While the proposed changes may bring the state more money in the near term, charts from the consultants don’t reflect what production will look like in the state in five or 10 years, if the current 6 percent decline in production increases due to reduced investment following on higher taxes, he said.

Zager also said he was concerned about unintended consequences, including the fact that the trigger for progressivity was based on nominal, not real dollars. A $30 kickoff point today is not the same as $30 in the future, he said, and would result in progressivity kicking in at lower real prices in the future.

Pioneer: industry disagrees with consultants on effect

Pat Foley, manager land and external affairs for Pioneer Natural Resources Alaska, noted that all members of industry disagree with consultants who say you can increase taxes and investment will not be affected.

Pioneer has some different investment concerns than the majors, he said, because its competing projects are in the Lower 48 where there is lower government take than in Alaska. Texas and Colorado, Pioneer’s primary investment areas, do not have progressive taxes, he said, and if Pioneer had equal investment opportunities in Texas and Alaska, at higher prices investment dollars would be motivated to flow to Texas because government take in Texas allows the company to keep the upside, the additional dollars that come in when prices are high.

Compared to Lower 48 opportunities, Foley said Alaska is advantaged in size of projects but disadvantaged in costs and cycle time.

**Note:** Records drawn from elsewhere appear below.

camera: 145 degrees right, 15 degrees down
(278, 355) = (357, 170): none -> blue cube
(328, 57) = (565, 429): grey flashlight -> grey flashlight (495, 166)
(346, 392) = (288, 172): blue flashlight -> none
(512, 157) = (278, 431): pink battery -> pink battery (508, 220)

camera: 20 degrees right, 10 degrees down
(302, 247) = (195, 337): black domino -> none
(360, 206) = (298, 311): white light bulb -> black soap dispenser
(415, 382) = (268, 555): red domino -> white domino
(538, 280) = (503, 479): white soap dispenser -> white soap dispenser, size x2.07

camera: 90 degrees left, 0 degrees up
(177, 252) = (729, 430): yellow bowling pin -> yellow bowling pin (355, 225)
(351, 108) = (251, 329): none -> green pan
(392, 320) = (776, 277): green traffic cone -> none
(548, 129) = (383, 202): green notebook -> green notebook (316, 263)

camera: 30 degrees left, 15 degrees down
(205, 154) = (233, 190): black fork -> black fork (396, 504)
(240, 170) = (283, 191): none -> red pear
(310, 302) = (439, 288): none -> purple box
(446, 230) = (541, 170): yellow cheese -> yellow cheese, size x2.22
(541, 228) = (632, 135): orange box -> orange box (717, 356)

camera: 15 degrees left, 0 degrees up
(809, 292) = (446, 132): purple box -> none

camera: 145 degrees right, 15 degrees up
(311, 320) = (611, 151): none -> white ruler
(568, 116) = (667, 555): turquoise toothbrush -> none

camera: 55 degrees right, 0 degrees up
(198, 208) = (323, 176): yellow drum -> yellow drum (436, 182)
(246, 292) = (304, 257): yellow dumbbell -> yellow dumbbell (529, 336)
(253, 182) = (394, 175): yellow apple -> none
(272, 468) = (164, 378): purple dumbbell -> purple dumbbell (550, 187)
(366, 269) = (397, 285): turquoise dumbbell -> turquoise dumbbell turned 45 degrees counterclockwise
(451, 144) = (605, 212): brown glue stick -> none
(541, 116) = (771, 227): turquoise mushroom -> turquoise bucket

At Oooguruk, the North Slope project the company is bringing online, Pioneer faces a unique problem because a high percentage of the resource is on net profit share leases. He said he believes Pioneer has come to an agreement with the administration that net profit share can be deducted under a net tax, and asked the committee to keep that benefit in the bill.

Anadarko: a lot of things in bill are tax increases

Mark Hanley, public affairs manager for Alaska for Anadarko Petroleum, said a lot of people had already delivered the messages Anadarko wanted to deliver. “A lot of things in the bill are tax increases,” he said: they’re costs to the company, so effectively are the same as tax increases.

He agreed with ConocoPhillips that if the state prevents industry from taking 5 percent of costs as deductions, it’s the same as a 1 percent tax increase.

Anadarko does not support retroactivity provisions in the bill, he said: We don’t even have regulations yet for everything the Legislature adopted in 2006.

Higher tax rates make projects less economic, he said, and also noted that progressivity was steep in the range where companies make investment decisions. He said Anadarko is concerned about the bill being too much of a tax increase — and also about all of the other things that are in the bill.